Başta emekçiler büyük gelir kaybına uğradı. İşsiz sayısının 4,5 milyondan 10 milyon dolayına çıktığı tahmin ediliyor. İşsizlik oranı yüzde 13-15 seviyesinden en az yüzde 25’e yükseldi. Bu durumu düzeltmek çok zaman alacak.

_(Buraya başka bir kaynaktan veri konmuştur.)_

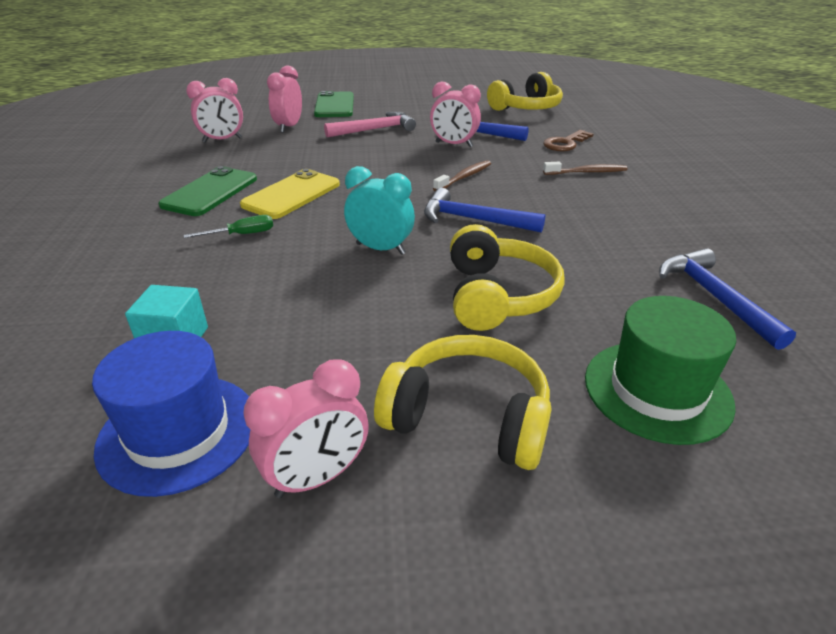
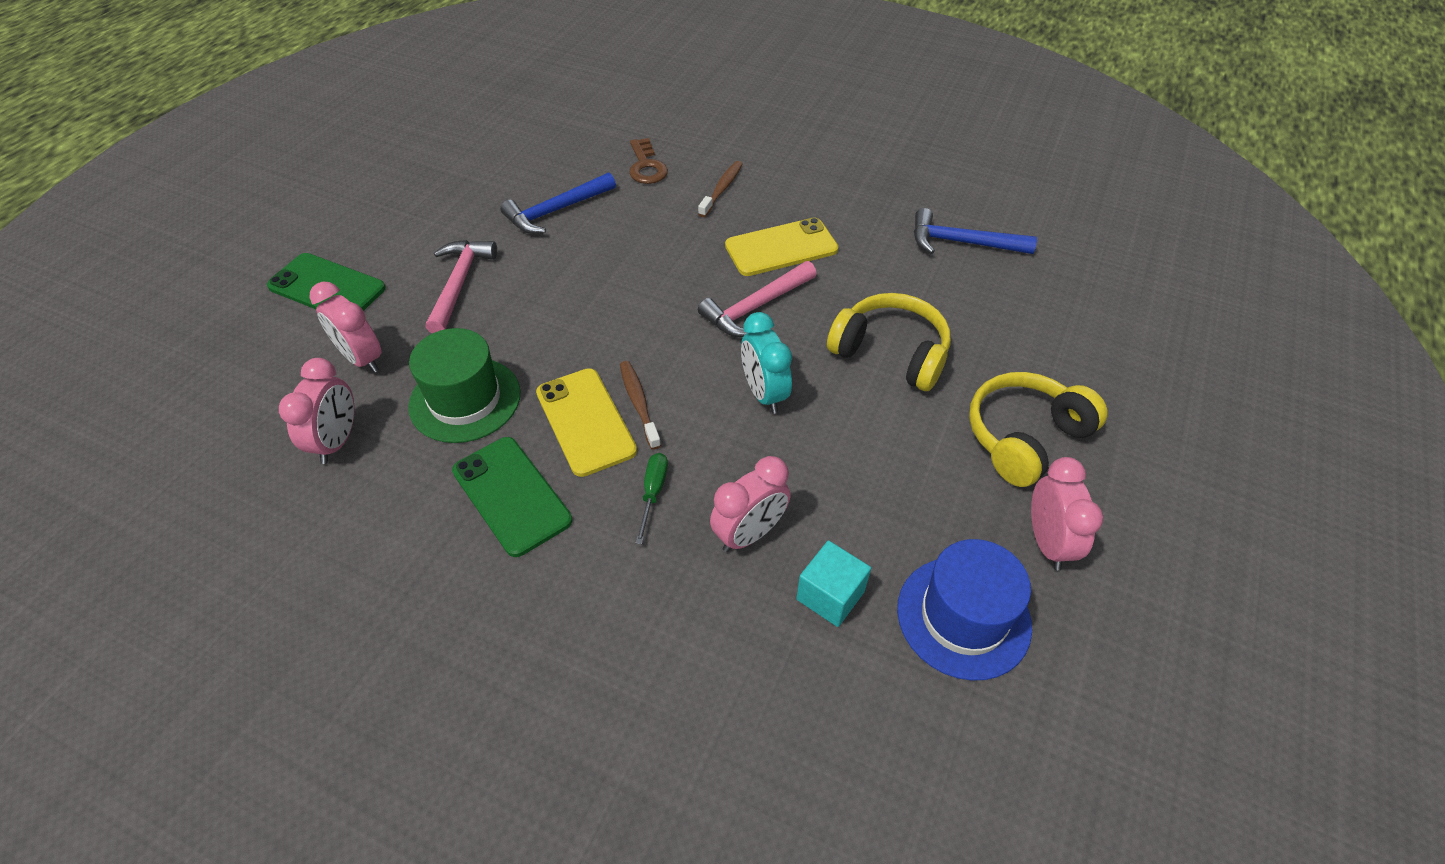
camera: 60 degrees left, 15 degrees up
(380, 249) = (764, 393): turquoise clock -> turquoise clock turned 75 degrees counterclockwise
(454, 144) = (571, 241): pink clock -> pink clock (749, 534)
(464, 177) = (660, 271): brown toothbrush -> brown toothbrush (639, 403)
(474, 220) = (756, 307): blue hammer -> pink hammer
(526, 108) = (524, 141): yellow headphones -> none
(557, 211) = (781, 248): none -> yellow phone
(657, 390) = (1042, 331): green hat -> green hat (465, 399)

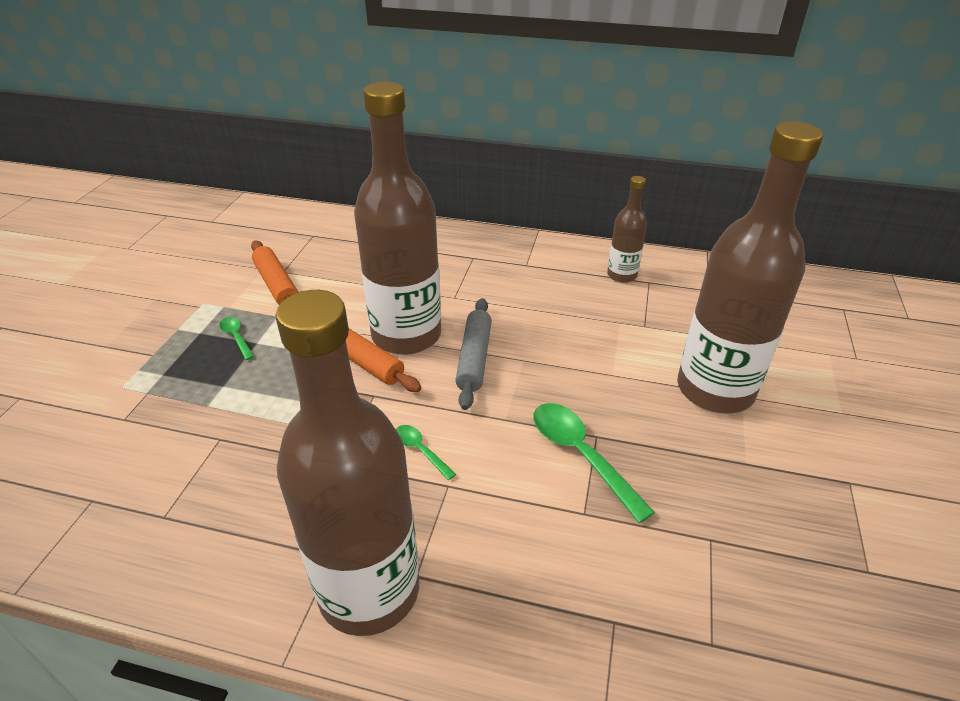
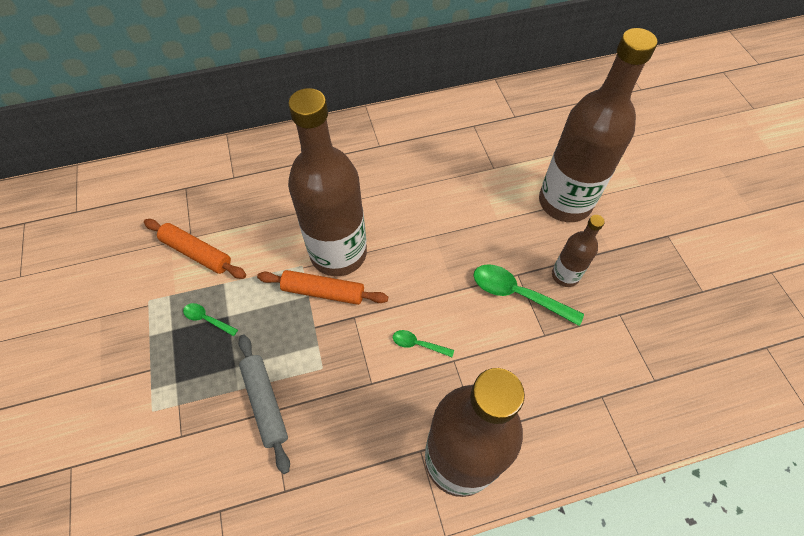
camera: 30 degrees left, 20 degrees up
(474, 358) = (401, 250): grey rolling pin -> grey rolling pin (265, 403)
(622, 275) = (452, 127): brown bottle -> brown bottle (565, 275)

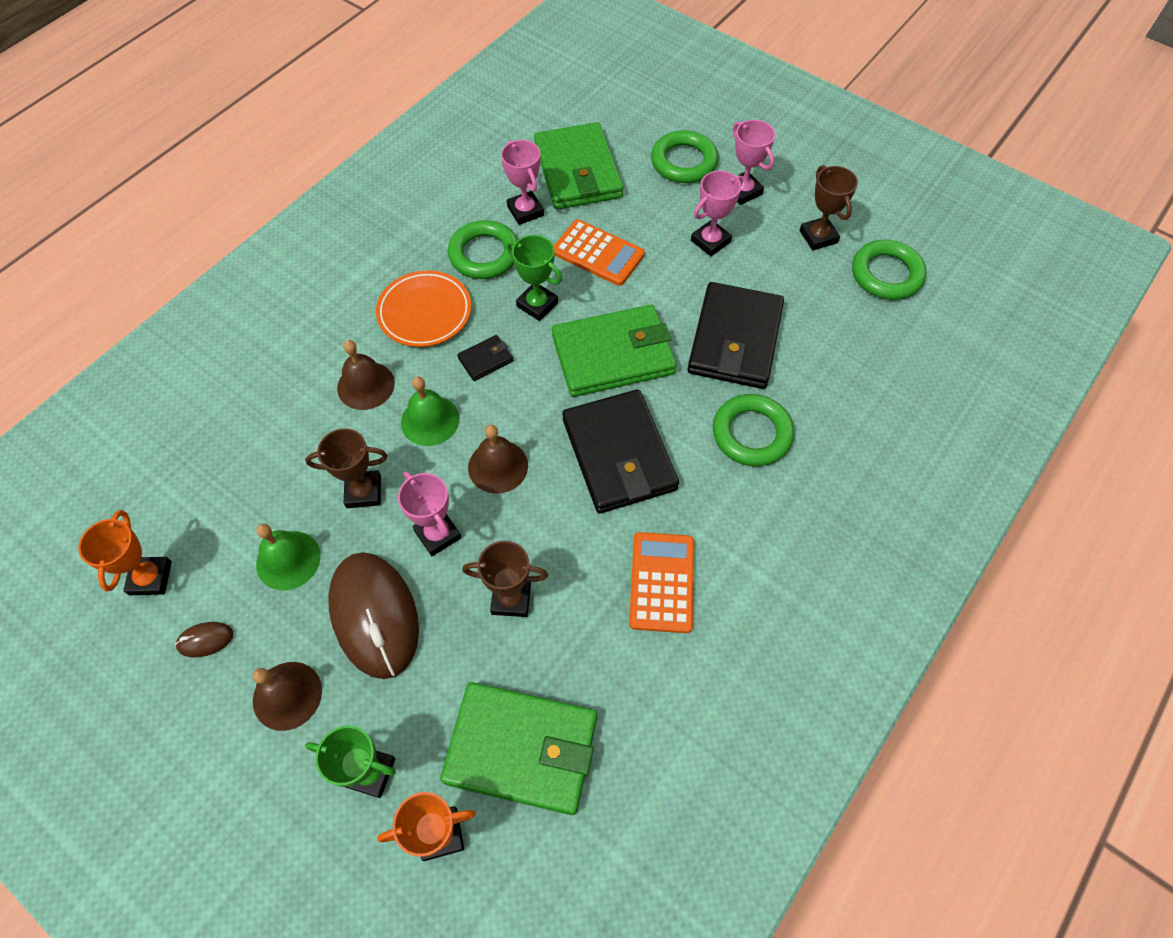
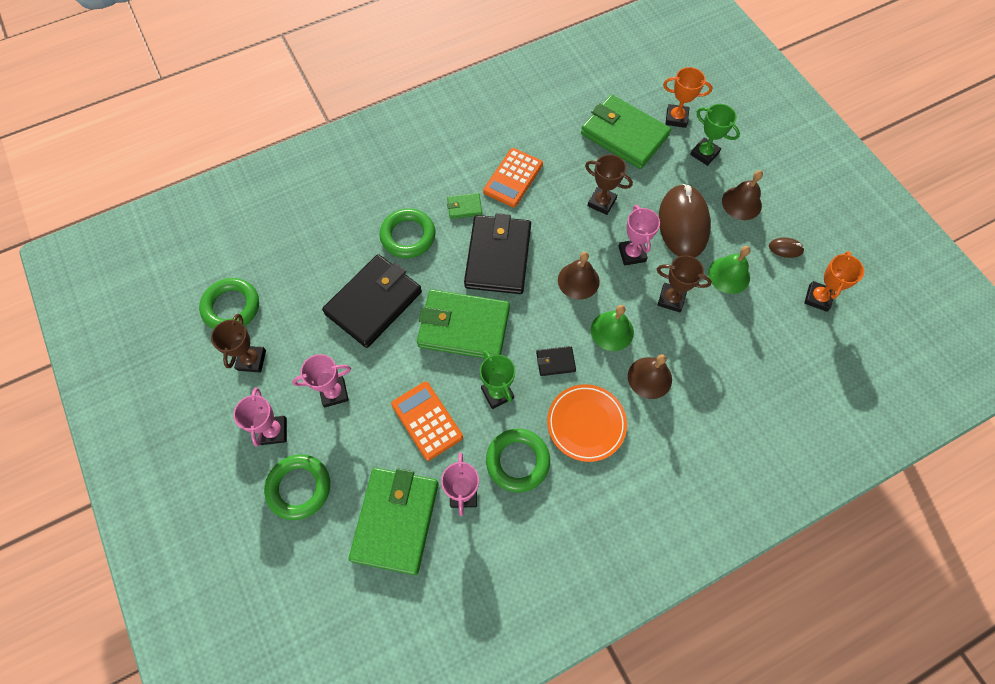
camera: 155 degrees left, 5 degrees up
(704, 505) = (464, 207): none -> green wallet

Eş dost yardımı, borç, birikimlerin elden çıkarılmasıyla atlatılan birkaç aydan sonra işsizlik ve yoksulluk daha vahim bir hal alacak. Devlet bu işsizlerin küçük bir bölümüne sınırlı gelir desteği sağlıyor. Sosyal yardımlar devasa boyutlara ulaşan işsizlik ve yoksulluk sorunu karşısında cüce kalacak.

***

Aile, geleneksel kurumlar, gönüllü kuruluşların yardımları bir yere kadar önemli. Ama işsizlik ve yoksulluk öyle büyük boyutlara ulaştı ki... Yoksulluğu yenecek tek güç devlet. Çünkü önümüzdeki dönemde sağlık, eğitim ve konut başta olmak üzere kamu hizmetleri talebi de artacak. Sosyal politikaların geliştirilmesi, sosyal devletin güçlendirilmesi ve kamu harcamalarının artırılması gerekecek.

***

Aslında mevcut sosyal yardımlar 40 milyar liraya yakın. Değişik alanlara yönelik onlarca yardım söz konusu. Ama yardımlar yoksulluğun çözümü olmuyor. Yardımlar vatandaşın hakkı olarak değil siyasi iktidarın lütfü gibi gösteriliyor.

***

Sorun yardım sorunu olmaktan çıktı. Artık yoksulluk sorununu bir ekonomik, toplumsal ve siyasi sistem sorunu olarak görmek gerekir. Bir bozuk sistemin yarattığı dengesizliklerin ve eşitsizliklerin sonucu olarak. Devlet yönetiminde yaygınlaşan kayırmacılık, yoksulluğun başlıca nedenlerinden birisi haline geldi.